Navajo silver hallmarks are a term used to describe a signature that is stamped onto silver jewelry in order to label that piece of jewelry as one that has been crafted by a member of the Navajo tribe. These stamps, or hallmarks, convey information about who crafted the piece of jewelry in question. In some cases, the same hallmarks are used by members of the same family from different generations who have passed down the tradition of jewelry making to their children and their childrens children. Navajo silver hallmarks come in a variety of forms, from images of animals to various traditional Navajo symbols.
History of Navajo Silver and Navajo Silver Hallmarks
Although jewelry has been crafted by the Navajo peoples for thousands of years, Navajo silver making is a relatively new craft. According to historians, the first Navajo silver jewelry maker, or silversmith, was a man called Old Smith (or Atsidi Sani), who began making jewelry with silver around 1860. The earliest of Navajo silver making consisted of belts (known as conchas), bracelets, necklaces, and flasks. By 1900, Navajo silver jewelry included all forms of jewelry, such as earrings, pendants, and hair ornaments, as well. The early Navajo silversmiths obtained their silver from coins.

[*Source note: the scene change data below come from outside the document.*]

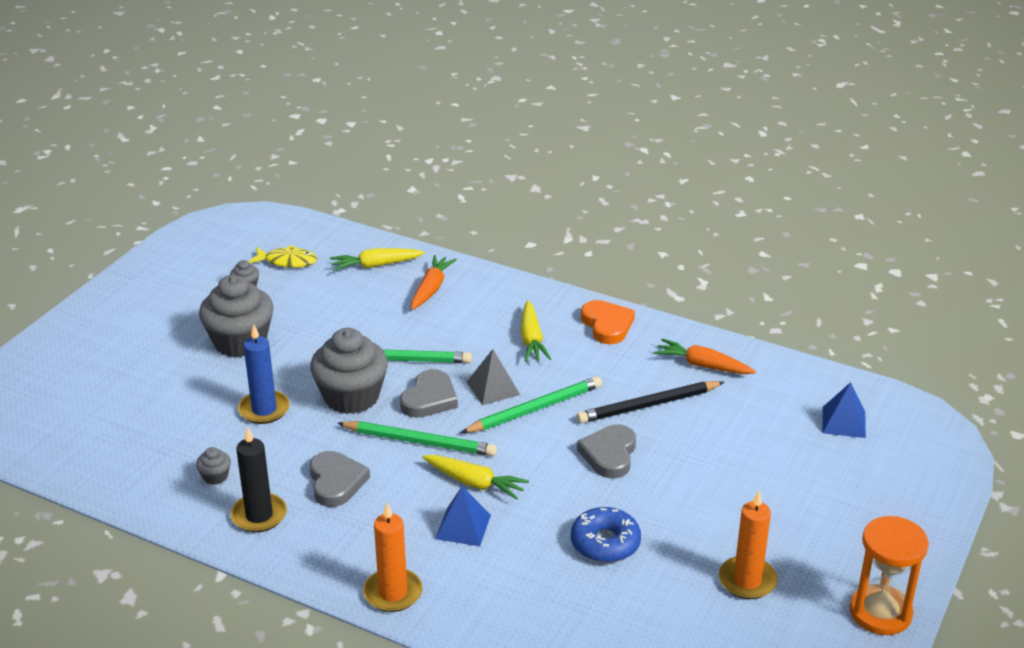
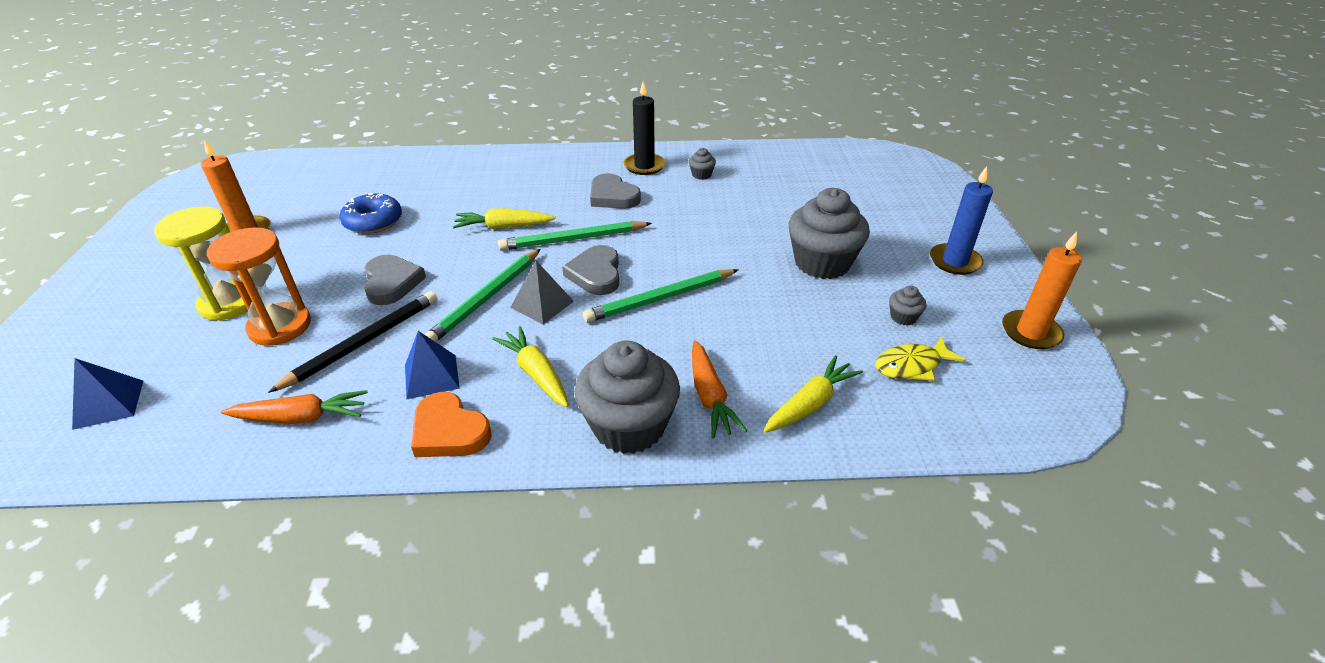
camera: 150 degrees right, 5 degrees up
(264, 409) = (725, 221): blue candle -> blue candle (955, 261)
(351, 397) = (666, 252): grey cupcake -> grey cupcake (629, 426)
(393, 593) = (515, 158): orange candle -> orange candle (1030, 332)
(463, 527) = (493, 200): blue pyramid -> blue pyramid (431, 376)
(759, 485) = (230, 303): none -> yellow hourglass
(880, 612) = (128, 243): orange hourglass -> orange hourglass (280, 326)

Navajo silver hallmarks first became used once Navajo silver making became more firmly established as an occupation and economic source for the Navajo. The first Navajo silver hallmarks were made by adapting tools for leather stamping. Since then, Navajo silver hallmarks have been crafted with specially designed tools for working with silver.
Navajo Silver Hallmarks Today
Navajo silver hallmarks can be found on nearly every piece of authentic Native American Navajo jewelry today. Navajo silver hallmarks have become one of the primary means for identifying a piece of jewelry and validating its authenticity. Examples of Navajo silver hallmarks include initials, names, whole words, images, symbols, or some combination therein. For example, a Navajo silver hallmark could be an image of a leaf, with the silversmiths’ family initials inscribed above or below the leaf. Although primarily used to identify a piece of jewelry, Navajo silver hallmarks have become an art of their own, adding an individuality and mark of craftsmanship to every piece of jewelry.
If you have a piece of jewelry with a hallmark on it but are not sure whether it is one of the Navajo silver hallmarks, there are experts on Native American jewelry who can help. These jewelry experts can examine your Navajo silver hallmarks and determine when and where the piece of jewelry was made. It may also be possible to consult a reference list of Navajo silver hallmarks to look for the hallmark found on your item. Navajo silver hallmarks are important to properly identify as they can dramatically influence the value of your piece.